“We reject every thought that comes from outside the country, from people we do not know. … We reject the thoughts of al-Qaeda. Syria is a country where moderate Islam prevails,” Khatib stated at the gathering. The Syrian opposition leader criticized those who he said were making small details of Shariah into major issues. Khatib was apparently addressing members of Syria's Islamist group Jabhat al-Nusra, or the al-Nusra Front, who have drawn harsh reactions due to some of their radical practices.
Khatib called on the al-Nusra Front to ignore influence being applied from outside the country. The group has recently confirmed its allegiance to al-Qaeda in Iraq. Al-Qaeda's Iraqi wing had also said the new alliance would be called “The Islamic State in Iraq and the Levant.”
Noting that al-Qaeda in Iraq can be divided into three groups, Khatib said: “The first group is composed of real mujahids [fighters] and most of those are liquidated. And the two other groups are affiliated with Syrian and Iranian intelligence. I ask my brothers [in the Nusra front] to change their name and speak about the love of God through good words.”
Besides asking the al-Nusra Front to cut off all relations with al-Qaeda in Iraq and change their leadership, Khatib also demanded the Syrian Islamist group to preach to people in a positive way, without forcing them into particular religious practices.
“If you want to preach to people, do it in a good way. I ask [al-Nusra] to change their goals and not focus on the details,” said Khatib. The opposition leader said that rather than acting by force, such as requiring women to wear headscarves, the group should simply convey their messages. “Religion is advice,” he added.
The conference, titled “Islam and Transitional Justice,” brought together many members of the opposition coalition in addition to Islamic scholars to discuss the issue of justice in Syria and share ideas about the post-Assad transition process.

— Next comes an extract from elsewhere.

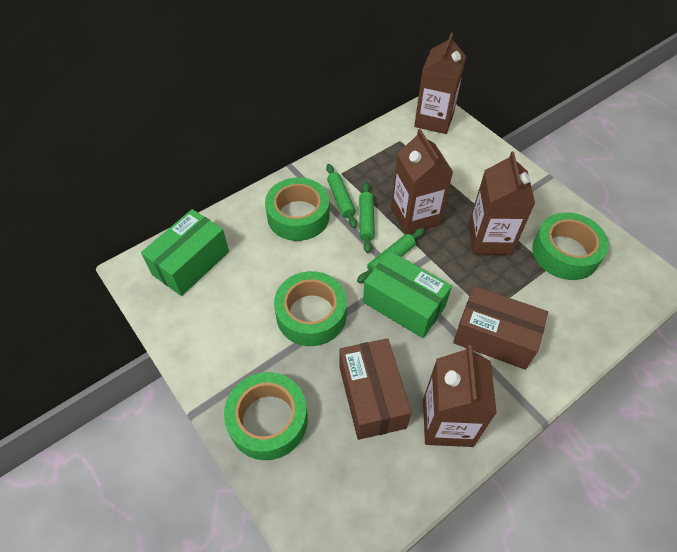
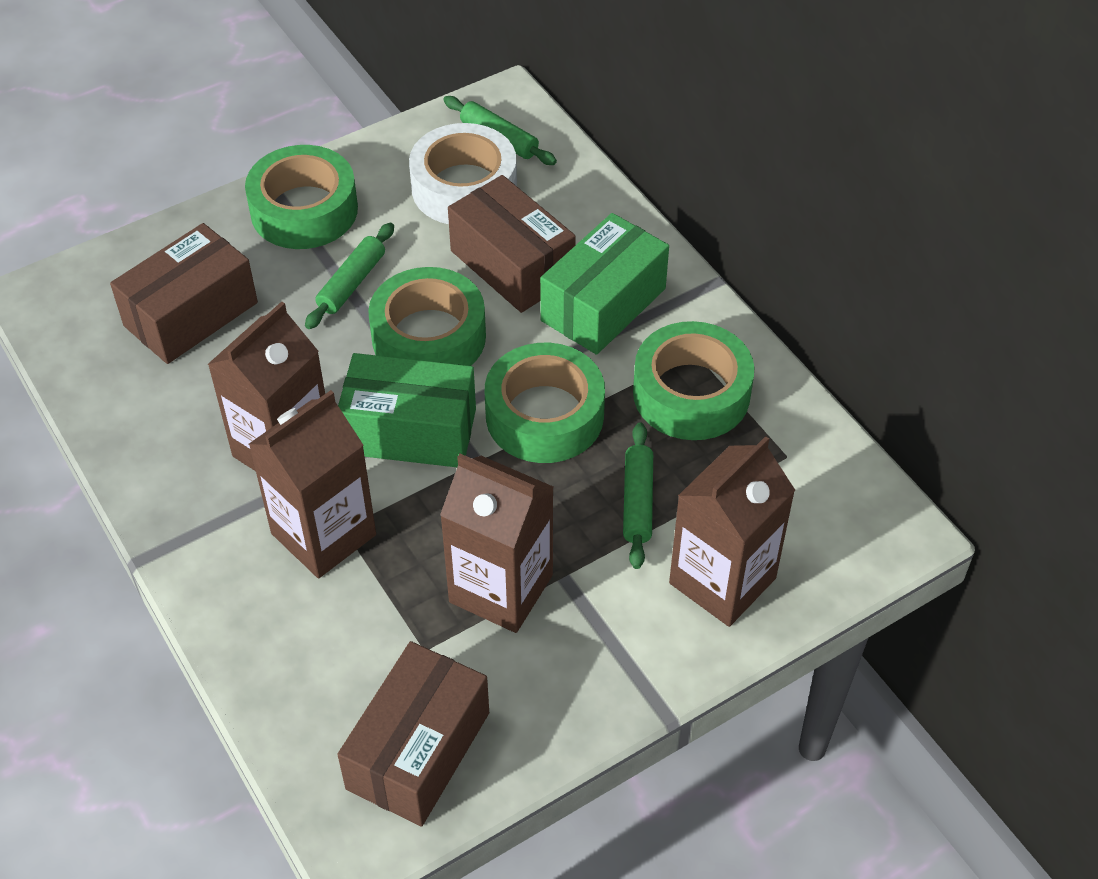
brown box: 2 -> 3
white tape: 0 -> 1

“We need a revolution in religious thought, not just against injustice. To be able to understand the real message of Islam, we need a revolution in people's perceptions,” said Khatib.
The opposition coalition head also pointed to the importance of the conference for discussing ways to restore justice in the post-Assad era. He said the transition should occur in such a way that no one will be treated unfairly. He described Syria as a center of the wisdom, full of scholars, and said that the country's thinkers, without interference from the outside, can work out ways to give everyone their rights.
For his part, the vice president of the coalition, George Sabra, said the new constitution will be just and will not discriminate against anyone. “There will be no difference between a Muslim and a Christian and between an Arab and a Kurd,” Sabra declared. He said justice could be only restored with just punishment, adding that they were not going to punish criminals based on a vendetta.
The prime minister of the Syrian opposition's interim government, Ghassan Hitto, also stressed the message of Islam for a transition to a new system in which justice and equality exist. “People will be given compensation for their losses during the war. The Ministry of Justice will be restructured and there will be fair trials,” Hitto stated.
Khatib calls on pilgrims to donate for Daraya
While in İstanbul, Khatib also visited a campaign that seeks to raise donations for the Syrian suburb of Daraya, commenting, “Those who will visit the holy lands [of Islam] this year should also donate for the people of Daraya the amount of money they will spend to make their pilgrimage.”
Daraya, a suburb of Damascus that has been one of the main battlefields in the wider capital, is also seen as the epicenter of the revolution, which began with peaceful anti-government protests there.
The donations campaign, which is sponsored by 13 exiled officials from local councils of different Syrian cities as well as the members of the opposition coalition, aims to raise funds to rebuild the neighborhood. Daraya has strategic importance for the Syrian revolution due to its proximity to the capital and the palace of Bashar al-Assad.
“If every Syrian sets aside from their salary just a small amount, we can gather that money to give it to those in need of aid. If I were able to make a fatwa, I would ask all Syrians to save some money from their salary [to do so],” Khatib added.
Underlining the importance of unity in Syria, Khatib said the Syrian people continue to this day to express the sentiment “We are one body.” He recounted that this was chosen as the theme to protests held after midday prayers last Friday in Syria.